Q:What is the Stat structure and how is the version field used for optimistic concurrency?

A: Stat is metadata attached to every znode: czxid (creation txn), mzxid (last modification txn), version (data version), cversion (children version), ephemeralOwner (session ID), etc. The version field enables CAS (compare-and-swap): setData(path, data, expectedVersion) atomically fails if the current version doesn't match. This prevents lost updates: read version, modify locally, write with version check. If someone else modified it, your write fails and you retry.

Q:What's the 1MB data limit and why does it exist?

A: Each znode can store at most 1MB of data (configurable via jute.maxbuffer). The limit exists because: (1) All znode data is stored in memory on every server in the ensemble. (2) Every write replicates the full data to all servers via Zab. (3) Large znodes would increase memory usage, network traffic, and snapshot time. In practice, coordination metadata (leader IDs, config JSON, service addresses) is bytes to kilobytes. If you need more than 1MB, you're misusing ZooKeeper — use a database instead.

Common Mistakes

📦

Storing large data in znodes

Putting serialized objects, JSON blobs, or binary data approaching the 1MB limit. This increases memory pressure on all ensemble nodes and slows down snapshots.

✅Keep znode data small (bytes to low KB). Store only references (IDs, addresses, small config). Put large data in a database and store the pointer in ZooKeeper.

👶

Trying to create children under ephemeral nodes

Attempting to build a hierarchy under an ephemeral node for service metadata. ZooKeeper will reject this with NoChildrenForEphemeralsException.

✅Use a persistent parent node with ephemeral children. Example: /services/payment (persistent) with /services/payment/instance-1 (ephemeral).

🗑️

Not cleaning up persistent nodes

Creating persistent nodes for temporary purposes (job locks, task queues) without cleanup.
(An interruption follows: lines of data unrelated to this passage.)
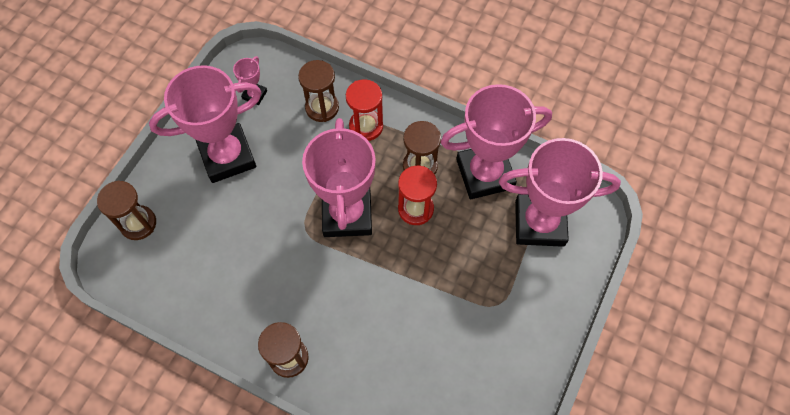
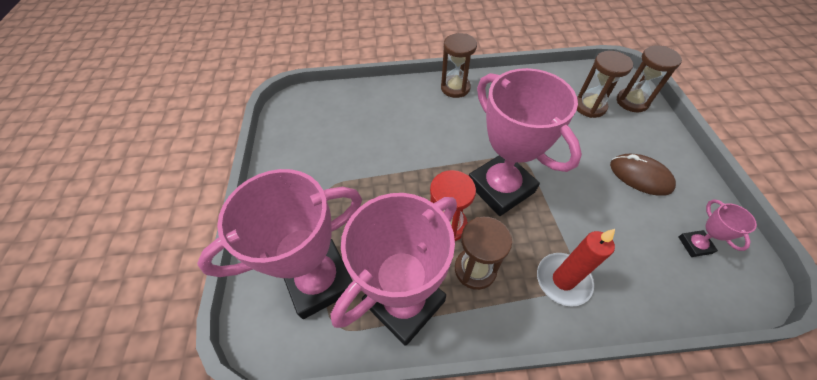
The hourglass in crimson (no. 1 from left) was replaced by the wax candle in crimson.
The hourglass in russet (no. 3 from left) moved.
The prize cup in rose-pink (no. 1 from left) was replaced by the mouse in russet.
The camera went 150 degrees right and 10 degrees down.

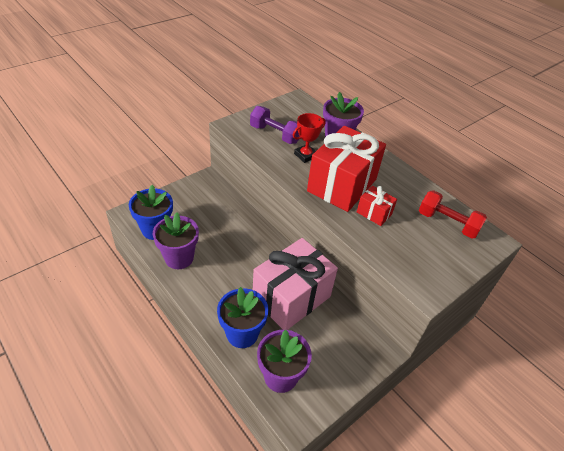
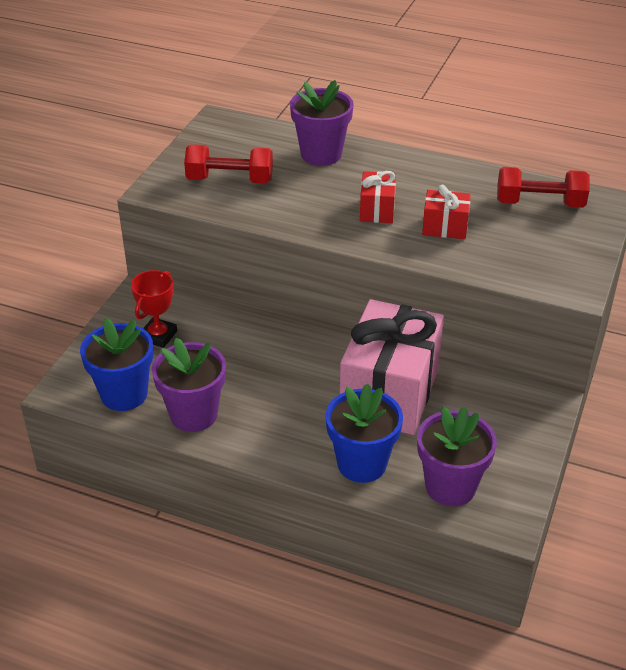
The prize cup in crimson moved.
The dumbbell in royal purple became the dumbbell in crimson (no. 1 from left).
The gift in crimson (no. 1 from left) changed to 0.45 times the size.
The camera went 25 degrees left and 5 degrees down.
Over time, thousands of abandoned nodes accumulate, slowing getChildren and increasing memory.

✅Use container nodes (3.5+) for parent nodes that should auto-delete when empty. For temporary data, use TTL nodes (3.6+). Otherwise, implement explicit cleanup in your application.

🔄

Ignoring the version field for updates

Using setData(path, data, -1) which skips version checking. This means concurrent updates silently overwrite each other — last writer wins with no conflict detection.

✅Always read the current version first, then use setData(path, data, expectedVersion). Handle BadVersionException by re-reading and retrying. This is your CAS primitive — don't bypass it.

🌊

Creating too many znodes

Using ZooKeeper as a queue with millions of sequential nodes, or creating a znode per user/request. ZooKeeper keeps all nodes in memory — millions of nodes = GBs of RAM on every server.

✅ZooKeeper should have thousands to low hundreds of thousands of znodes, not millions. For queues, use Kafka. For per-user data, use a database. ZooKeeper is for coordination metadata only.